(Photo by Chung Sung-Jun/Getty Images)

Continua il braccio di ferro tra FIFA e EA Sports, sfociato ormai in una tensione dalla quale difficilmente si troverà una soluzione che soddisfi entrambe le parti. «Non siamo sicuri che andremo avanti con FIFA come partner per i diritti di denominazione», ha dichiarato al Financial Times David Jackson, dirigente che gestisce il marchio calcistico di EA.

La direzione intrapresa da EA Sports sarebbe quella di dare vita a una propria linea di videogiochi, avendo già registrato il marchio EA Sports FC. Una delle ragioni della tensione, sottolinea il FT, riguarda il mancato coinvolgimento della casa videoludica nel discorso del Mondiale biennale, progetto che garantirebbe alla federazione globale un considerevole aumento delle entrate.

Il motivo dell’attrito, tuttavia, riguarda principalmente l’utilizzo del termine “FIFA”. La federazione vuole garantirsi una maggiore esclusività e un maggiore ritorno dalla vendita del prodotto che porta il suo nome, mentre dal canto suo EA vuole maggiore libertà di manovra intorno al marchio, come per esempio la vendita di NFT e l’organizzazione di tornei di eSport.

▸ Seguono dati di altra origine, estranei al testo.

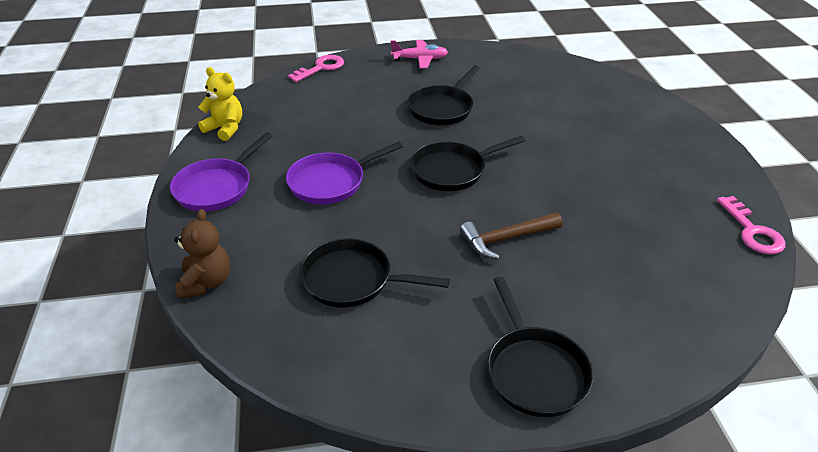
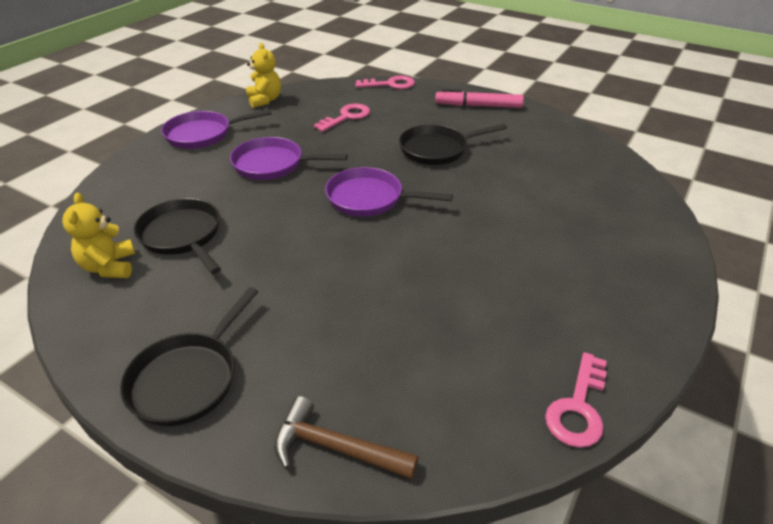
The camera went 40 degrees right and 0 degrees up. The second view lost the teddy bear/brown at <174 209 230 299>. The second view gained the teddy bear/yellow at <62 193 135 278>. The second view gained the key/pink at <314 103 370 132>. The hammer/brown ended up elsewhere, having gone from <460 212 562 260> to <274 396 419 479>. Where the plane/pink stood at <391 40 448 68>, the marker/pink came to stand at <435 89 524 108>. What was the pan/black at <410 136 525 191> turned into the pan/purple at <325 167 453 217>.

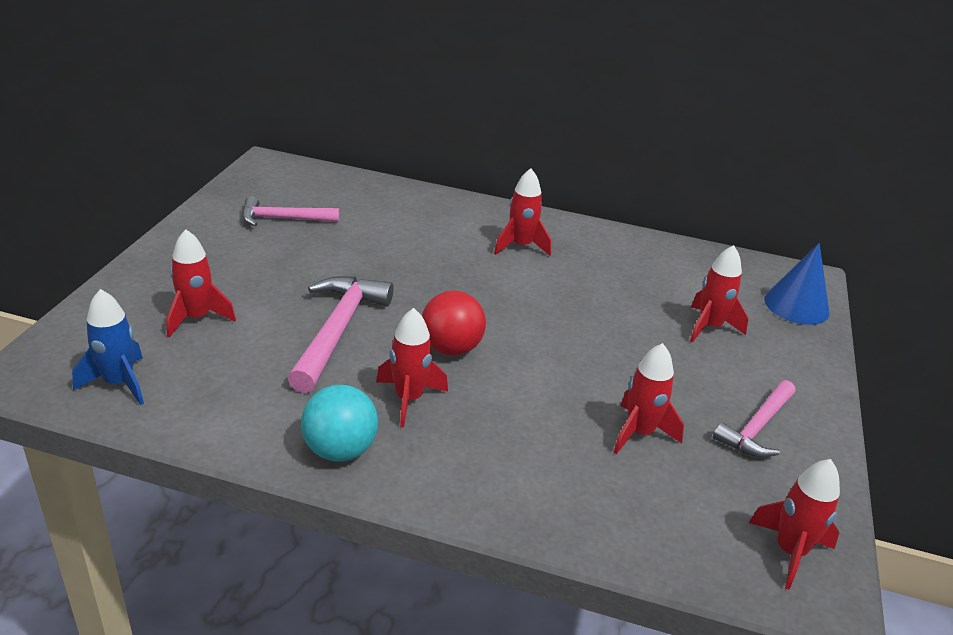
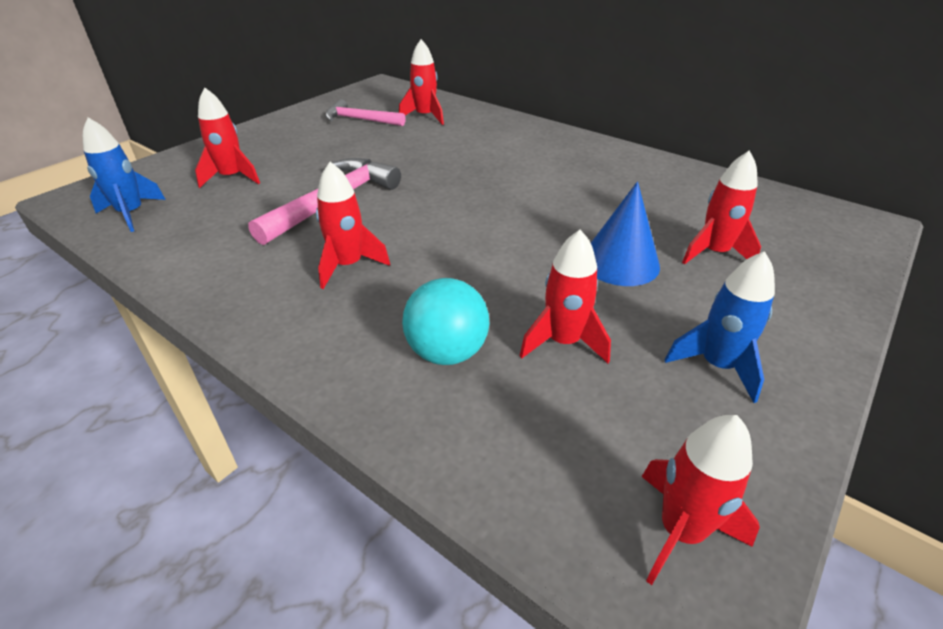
The camera went 25 degrees right and 5 degrees up. The second view lost the ball/red at <422 290 486 356>. The ball/turquoise ended up elsewhere, having gone from <301 385 378 462> to <402 278 490 365>. The rocket/red ended up elsewhere, having gone from <494 168 551 256> to <399 39 444 125>. The cone/blue ended up elsewhere, having gone from <764 243 830 325> to <591 181 660 286>. Where the hammer/pink stood at <713 380 795 458>, the rocket/blue came to stand at <665 251 775 403>.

Per EA, in ogni caso, tagliare i legami comporta un grande rischio: il videogioco e il brand che ne è conseguito ha contribuito a trasformarla da piccolo editor a una società con una capitalizzazione di mercato di circa 39 miliardi di dollari. L’azienda ha inoltre speso miliardi per sviluppare il suo gioco, con 1.500 dipendenti dedicati ad esso.